Metadata-Version: 2.1
Name: versioned_collection
Version: 0.0.1
Summary: A Python library for storing and loading versioned collections of items searchable by key or value
License: Apache 2.0
Author: Roman Baron
Author-email: 1299323+RomansWorks@users.noreply.github.com
Requires-Python: >=3.9,<4.0
Classifier: License :: Other/Proprietary License
Classifier: Programming Language :: Python :: 3
Classifier: Programming Language :: Python :: 3.9
Classifier: Programming Language :: Python :: 3.10
Classifier: Programming Language :: Python :: 3.11
Classifier: Programming Language :: Python :: 3.12
Provides-Extra: http
Provides-Extra: yaml
Requires-Dist: aiohttp (>=3.9.1,<4.0.0) ; extra == "http"
Requires-Dist: pyyaml (>=6.0.1,<7.0.0) ; extra == "yaml"
Description-Content-Type: text/markdown

![Build Status](https://img.shields.io/github/actions/workflow/status/RomansWorks/versioned-collection/build-library)
![Coverage Status](https://img.shields.io/codecov/c/github/RomansWorks/versioned-collection)
![GitHub](https://img.shields.io/github/license/RomansWorks/versioned-collection)
![PyPI version](https://img.shields.io/pypi/v/versioned-collection)
![Python version](https://img.shields.io/badge/python-3.10-blue.svg)


# (Remote) Versioned Collection

## Why

While working with LLMs I wanted to version my prompts and load them consistently whether from local files or from an online resource. The abstraction goes beyond LLMs and prompts, and is basically a versioned collection of objects, e.g. texts, images, feature flags, etc.

(a specificially LLMs related library is [prompt-base](https://github.com/RomansWorks/prompt-base) which will be released later, based on this library).
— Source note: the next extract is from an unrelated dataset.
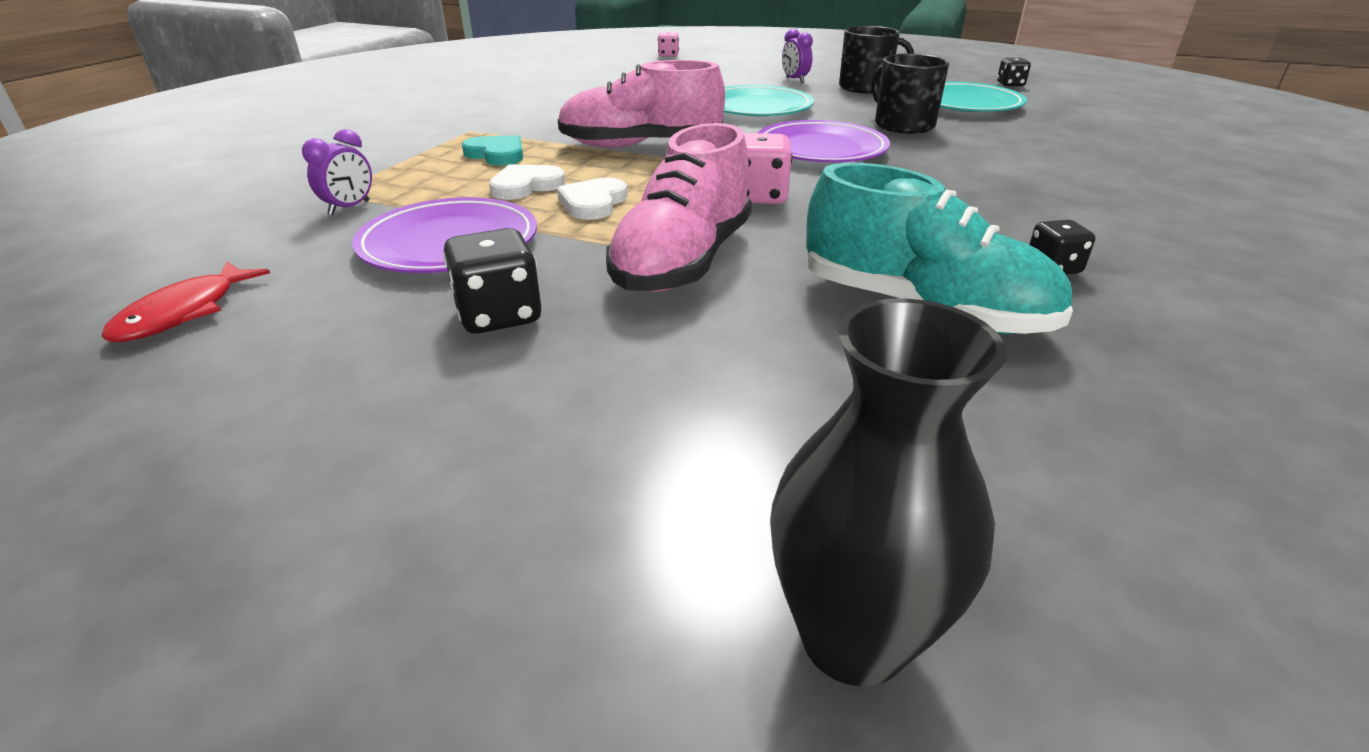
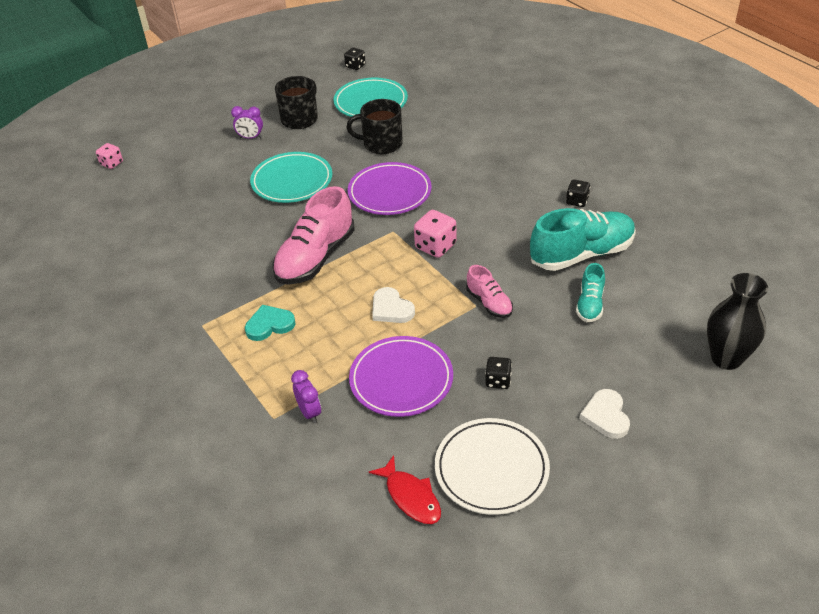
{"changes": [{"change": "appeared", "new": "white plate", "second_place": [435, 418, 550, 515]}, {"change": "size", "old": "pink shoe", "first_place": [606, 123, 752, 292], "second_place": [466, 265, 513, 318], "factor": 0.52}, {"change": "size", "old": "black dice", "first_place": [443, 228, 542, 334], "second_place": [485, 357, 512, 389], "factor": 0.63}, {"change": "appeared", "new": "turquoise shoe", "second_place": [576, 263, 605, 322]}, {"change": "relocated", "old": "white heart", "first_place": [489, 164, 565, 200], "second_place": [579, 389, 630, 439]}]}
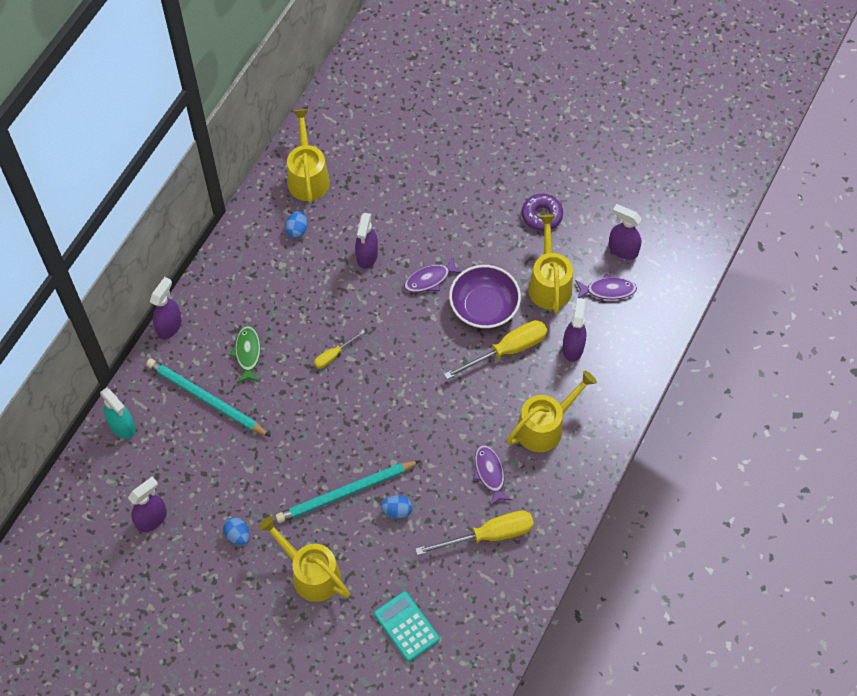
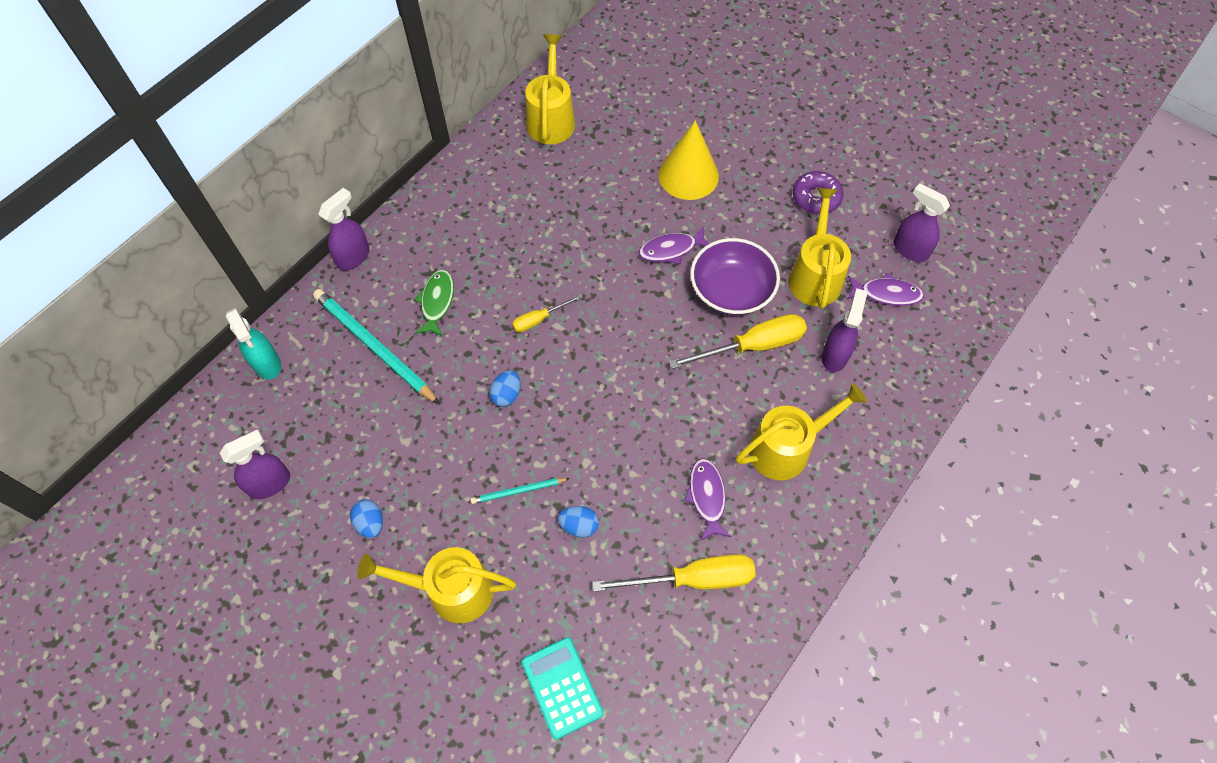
{"changes": [{"change": "spun", "old": "yellow watering can", "first_place": [258, 516, 350, 602], "second_place": [357, 547, 516, 623], "degrees": -45}, {"change": "size", "old": "turquoise pencil", "first_place": [275, 460, 421, 523], "second_place": [470, 478, 570, 504], "factor": 0.5}, {"change": "relocated", "old": "blue egg", "first_place": [285, 211, 307, 238], "second_place": [489, 370, 521, 407]}, {"change": "appeared", "new": "yellow cone", "second_place": [658, 121, 719, 200]}, {"change": "missing", "old": "purple spray bottle", "first_place": [355, 213, 378, 269]}]}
NOTE: This library does not automatically manage the versions of each mutation of items. It only manages the version of the collection as a whole.


## How

The library abstracts over storage and versioning. The main object is the `Collection` class, which is a glorified dictionary with pluggable storage and versioning implementations. `Item`s in the collection can be accessed by `key` or by a value hash (content based lookup). 
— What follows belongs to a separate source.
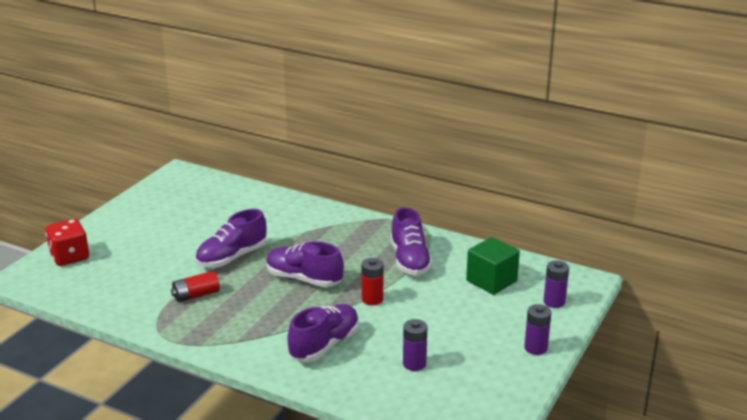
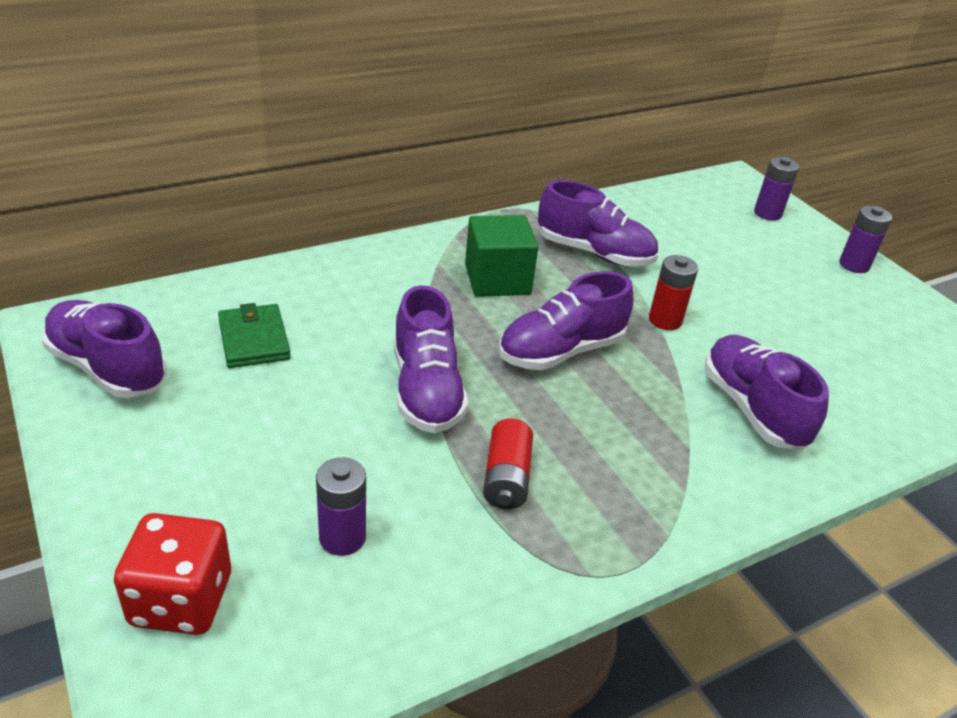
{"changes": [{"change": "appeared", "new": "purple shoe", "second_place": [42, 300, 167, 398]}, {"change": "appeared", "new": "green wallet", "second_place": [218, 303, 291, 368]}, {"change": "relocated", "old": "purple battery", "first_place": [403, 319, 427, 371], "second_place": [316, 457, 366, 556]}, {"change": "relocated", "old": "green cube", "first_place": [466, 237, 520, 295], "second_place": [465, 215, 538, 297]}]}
The collection itself can be loaded from a storage such that we don't need to know anything about the actual storage format and protocols at the site of the collection usage. For example, we can load a collection from a local file, a remote URL, a git repository, a database - and thiscan be configured vie env vars, logic or any other runtime or buildtime mechanism.

## Usage

### Loading a collection

Here's a simple way to load a collection:

```python
from versioned_collection import Collection, CollectionStore

collection = CollectionStore.load(url="path/to/collection")
```

The `url` can be a local file path (using `file://` scheme), or remote URL. I'll add more storage options in the future if need arises (`github`, `sqlite`, `api`, etc.)

Loading from the the internet requires installing the optional `aiohttp` dependency:

```bash
poetry install --extras http
```

### Accessing items

Once we have a collection we can access items by key or by hash:

```python
item = collection["my.item"]
item = collection.get("my.item")
item = collection.get_by_hash("my.item.hash")
```

See the `tests/` folder for examples of usage. 

### Creating a collection

A collection can be created from a list of items:

```python
collection = Collection(items=[Item(key="my.item", value="my item value")])
```

### Adding items to a collection

Items can be added to a collection:

```python
collection.add(Item(key="my.item", value="my item value"))
```

### Removing items from a collection

Items can be removed from a collection:

```python
collection.remove("my.item")
```

### Saving a collection

A collection can be saved to a storage:

```python
collection.save(url="path/to/collection")
```

### Versioning

The currently implemented scheme assumes that the version is part of the collection file. 

If you have a use case where the versioning should happen outside of the file (for example, as happens with `git`), please let me know in the issues. 

### Storage

The currently implemented storage is a single file per-collection, either JSON or YAML. 

Both files are human readable and more importantly their diff is human readable.

If there's a need to add file-per-item storage please let me know in the issues. 

# Roadmap and Contributing

This library would stay small. Further work on this library is pending feedback from the community in the issues. 

I currently plan to add the following capabilities:

- [ ] - Support watch on a collection (i.e. file watch) and change notification callback.
- [ ] - A `link` content type to support nested loading.
- [ ] - Lazy loading for `link` values. 

Please let me know if you want me to add additional storage options or features.

## Contributing

Please feel free to open issues, especially before opening pull requests. I'll add a mandatory CLA in the future.